Using this knowledge, astronomers can determine what part of the galaxy a star was born in by tracing the amount of heavy elements in that star, the researchers said. Hayden and his fellow researchers used APOGEE data to map the amounts of 15 separate elements inside stars from all over the galaxy, and found that up to 30 percent had compositions indicating that they had been formed in parts of the galaxy that were far away from their present locations.

Further analysis of these elemental abundance patterns revealed that most of the observations could be explained by a model in which stars migrate radially, or move closer to or farther away from the galactic center with time. These motions are believed to be caused by irregularities in the galactic disc, and while evidence of stellar migration had previously been found in stars near the sun, this is the first evidence that this phenomenon occurs all over the galaxy.

Discussing the research with Vanderbilt’s Dr. Jonathan Bird

Dr. Jonathan Bird, a postdoctoral fellow in astronomy at Vanderbilt University who specializes in galaxy formation and one of the researchers behind the new study, was kind enough to discuss the work with redOrbit via email while on a work trip in Germany. He played an essential role in determining the signature of the “fossil records” of the stars collected by the SDSS.

The study, Dr. Bird explained, “describes an observational result – how the chemistry of stars changes as we look in different regions of the galaxy.” He “provided theoretical context for the observational result” in two major ways. First, he checked simulations to ensure that the general observational results could be recreated by these so-called “wandering stars.”

Once the simulations showed that this was indeed possible, the team developed what Dr. Bird called a “toy model” (a simplified model which used only the relevant physical phenomena and which ignored everything else) in order to see how the stars would behave. This toy model indicated that wandering stars were indeed the solution to the chemical composition problem.

Dr. Bird also said that he “provided a lot of theoretical context to the findings. There are still many different theories of how galaxies come together and this paper provides an important observational constraint on certain classes of these galaxy formation theories. In the manuscript, I discussed this and how our results also have something to say about the galaxy’s past.”

Dr. Bird on the significance of the study and the APOGEE technology

He called the results “quite significant, because we really didn’t know much about the chemical composition of stars outside of our ‘solar neighborhood.’ There were hints that ‘wandering stars’ were needed to explain some results earlier to this, but we now know that wandering stars must happen, and because we now have information from other parts of the galaxy, we can begin to constrain how common wandering stars are.”

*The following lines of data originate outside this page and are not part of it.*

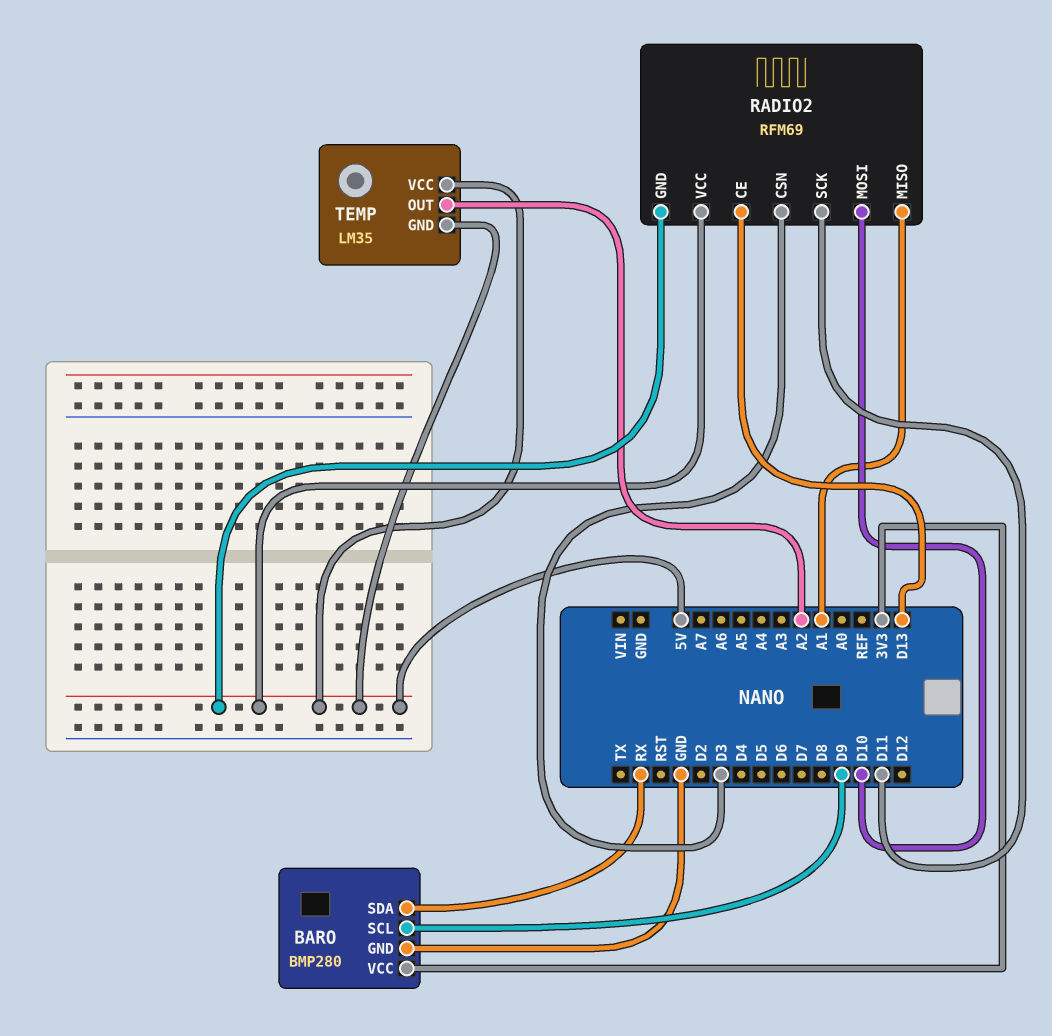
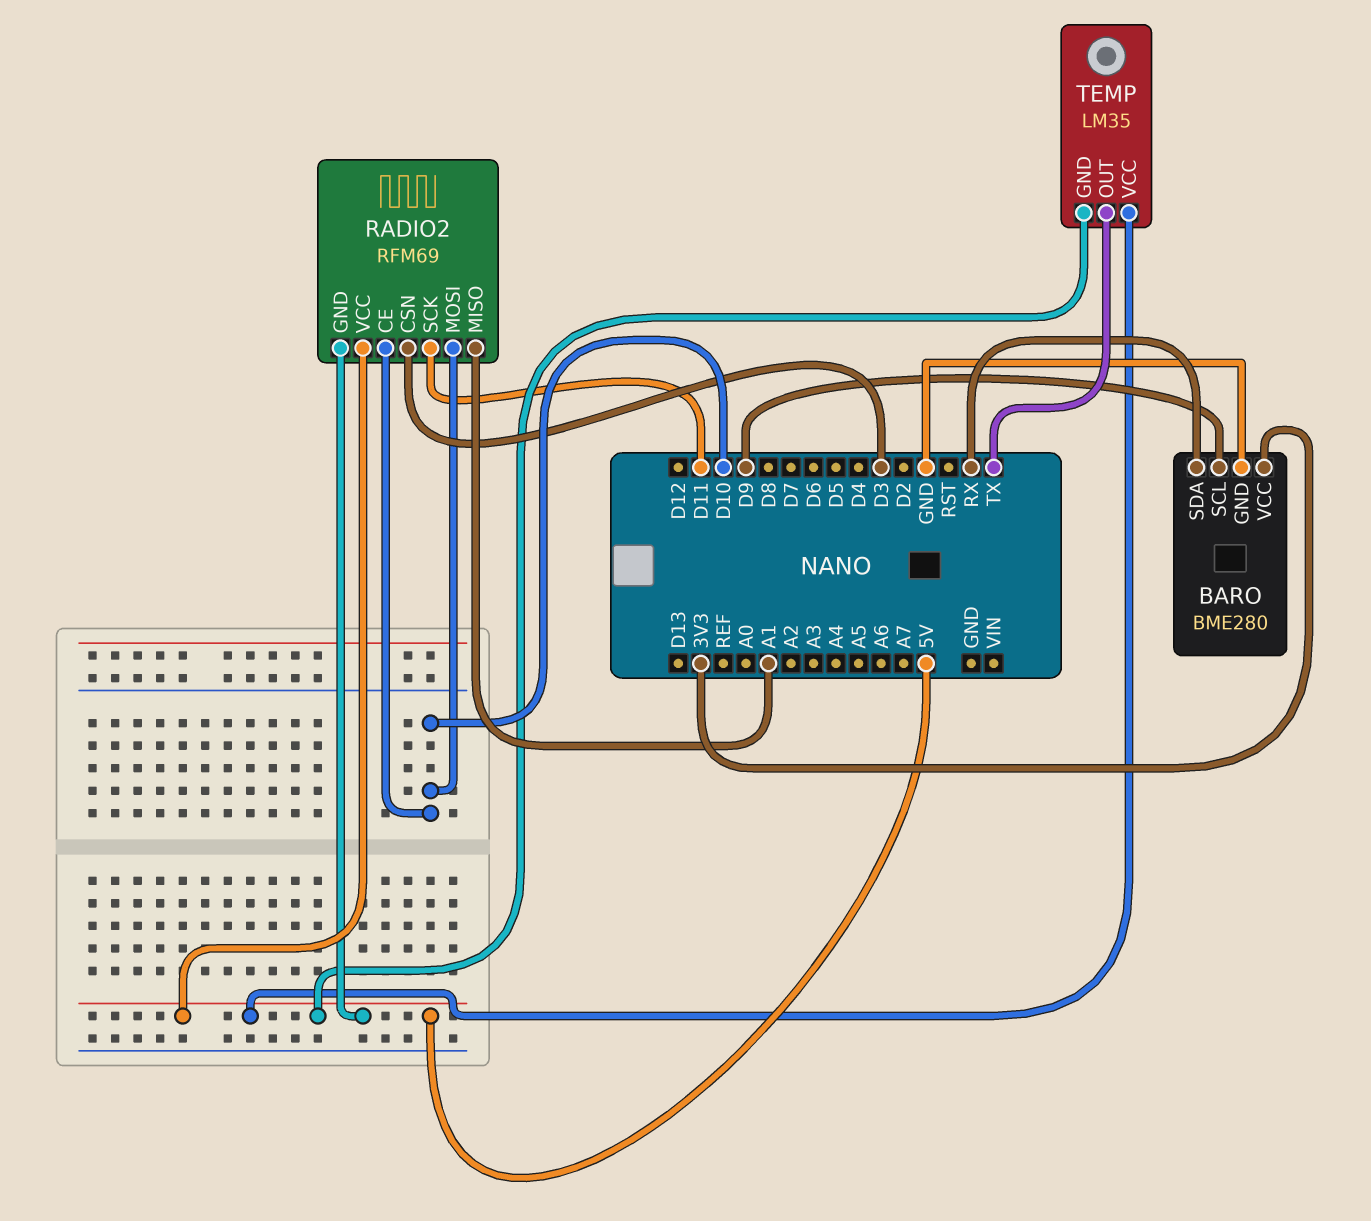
BARO: BMP280 -> BME280
RADIO2 pin CE: D13 -> D10
TEMP pin OUT: A2 -> TX

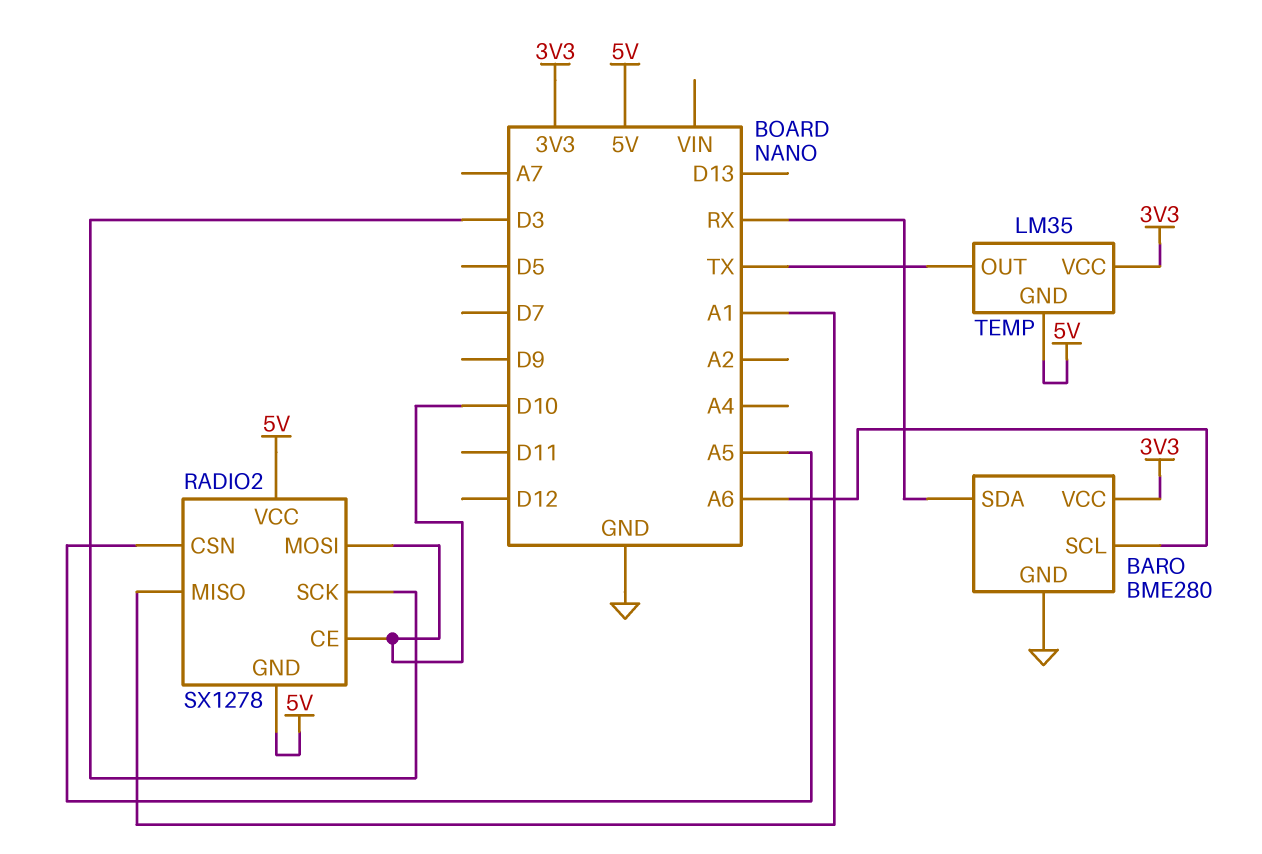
BARO pin SCL: D9 -> A6
RADIO2: RFM69 -> SX1278
RADIO2 pin CSN: D3 -> A5
RADIO2 pin SCK: D11 -> D3
TEMP pin VCC: 5V -> 3V3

This is essential, the Vanderbilt researcher told redOrbit, because wandering stars made it more difficult to distinguish between the galaxy’s past and present. If stars remained where they were born, scientists would have an easier time piecing together the galaxy’s history. This new study, he said, can be combined with future findings to allow astronomers to describe the galaxy’s wandering stars in more detail, and to “rewind the clock” to locate their original birthplaces.

Dr. Bird also touted the APOGEE instrument, which can observe light for 300 stars at a time and which “breaks ground” as a spectrograph capable of operating in the infrared spectrum as well as the visible spectrum. Infrared wavelengths allow scientists to see through that dust prevents them from seeing stars at visual wavelengths, which he said is “a VERY big deal” and the main reason why APOGEE “is discovering brand new things about the galaxy.”

He noted that APOGEE is currently in its second phase, APOGEE-2, and that the survey was given funding to continue its work for another six years to continue studying stars from Apache Point Observatory in New Mexico, as well as funding to create a copy of the spectrograph to be used at the Las Campanas Observatory in Chile. In March, after completing this paper, Dr. Bird was elected APOGEE-2 Science Working Group Chair, he added.